Legal
Privacy Policy
Last updated: 13 May 2026
This privacy notice explains how Deep Tech Signals ("we", "us", "our") collects and processes personal data when you visit deeptechsignals.com, register for our community, apply for membership, or contact us. We are committed to protecting your personal data in line with the UK General Data Protection Regulation (UK GDPR) and the Data Protection Act 2018.
1. Who we are (Data Controller)
Deep Tech Signals is operated by Cambridge Future Tech Ltd, a company registered in England & Wales, based in Cambridge, United Kingdom. Cambridge Future Tech is the data controller for personal data collected through this site.
Contact for privacy matters: privacy@deeptechsignals.com
General contact: hello@deeptechsignals.com
2. What personal data we collect
Depending on how you interact with us, we may collect:
- Account & authentication data: email address, password hash (managed by our authentication provider), session tokens.
- Community signup data: name, email, LinkedIn URL, the category that best describes you (e.g. angel investor, other investor, academic, founder, service provider, other), and any optional note you provide in support of your application.
- Membership application data: full name, country, LinkedIn URL, investor category (high net worth / sophisticated / restricted), your self-certification statement, risk acknowledgement, appropriateness quiz answers and score, and the timestamps of those certifications.
- Contact form data: name, email, and the content of your message.
- Technical data: IP address, browser type, device type, pages visited, and timestamps, collected only as needed for security, abuse prevention, and service operation.
We do not collect special category data and we do not knowingly collect data from children under 18.
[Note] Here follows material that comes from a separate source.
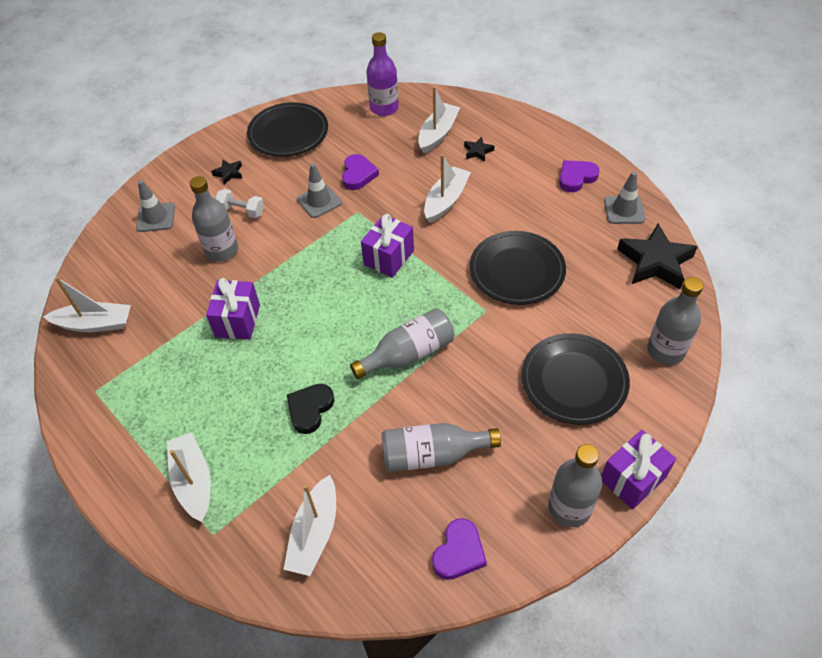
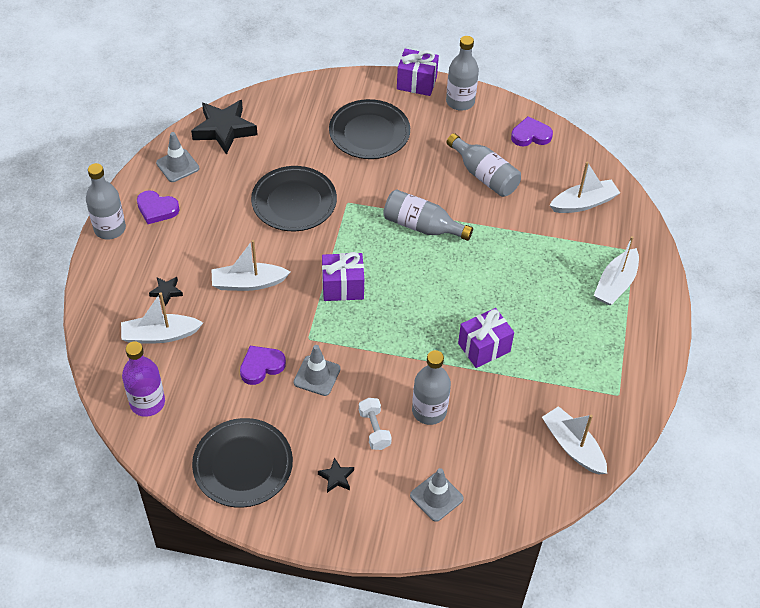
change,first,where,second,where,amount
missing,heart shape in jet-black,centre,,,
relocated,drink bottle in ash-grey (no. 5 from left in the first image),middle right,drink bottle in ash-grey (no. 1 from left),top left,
3. Why we use your data and the lawful basis
| Purpose | Lawful basis (UK GDPR Art. 6) |
|---|---|
| Provide accounts and members-only access | Performance of a contract |
| Process and review membership applications | Performance of a contract; legal obligation (UK financial promotion rules) |
| Maintain investor self-certification records | Legal obligation (Financial Services and Markets Act 2000; Financial Promotion Order) |
| Respond to community signups and contact messages | Legitimate interests (responding to enquiries) |
| Site security, fraud and abuse prevention | Legitimate interests |
| Sending optional updates (only if you opt in) | Consent |
4. Who we share your data with
We do not sell your personal data. We share it only with the processors needed to run the service:
- Supabase (database, authentication, storage), hosted in the EU.
- Resend (transactional email delivery).
- Lovable / Cloudflare (web hosting and edge runtime).
- Cambridge Future Tech staff and contractors with a need-to-know, bound by confidentiality.
- Regulators, law enforcement, or professional advisers where we are legally required to do so.
5. International data transfers
Some of our processors are located outside the UK. Where personal data is transferred outside the UK, we rely on UK adequacy regulations or the UK International Data Transfer Addendum to the EU Standard Contractual Clauses to ensure an equivalent level of protection.
6. How long we keep your data
- Community signups: retained while you remain in the community and for up to 24 months after your last interaction, unless you ask us to delete sooner.
- Membership applications & certifications: retained for at least 6 years after the certification expires, to comply with UK financial-promotion record-keeping obligations.
- Contact submissions: retained for up to 24 months after the matter is closed.
- Account & authentication data: retained while your account is active; deleted on request, subject to the legal hold above.
7. Your rights
Under UK GDPR you have the right to:
- Access the personal data we hold about you
- Request correction of inaccurate data
- Request erasure (subject to legal retention obligations)
- Restrict or object to processing based on legitimate interests
- Data portability for data you provided
- Withdraw consent at any time, where processing is based on consent
- Lodge a complaint with the UK Information Commissioner's Office (ICO) at ico.org.uk
To exercise any of these rights, email privacy@deeptechsignals.com. We will respond within one month.
8. Security
We use Row-Level Security on our database, encrypted connections (TLS), salted password hashing handled by our authentication provider, role-based access controls, and audit logging. No system is perfectly secure; if you suspect a security incident, please contact us immediately.
9. Cookies
We use only strictly necessary cookies required to keep you signed in and to secure the site. We do not use advertising or analytics cookies. See our Cookie Policy for details.
10. Changes to this notice
We may update this notice from time to time. The "Last updated" date at the top of this page indicates when it was last revised. Material changes will be notified to active members by email.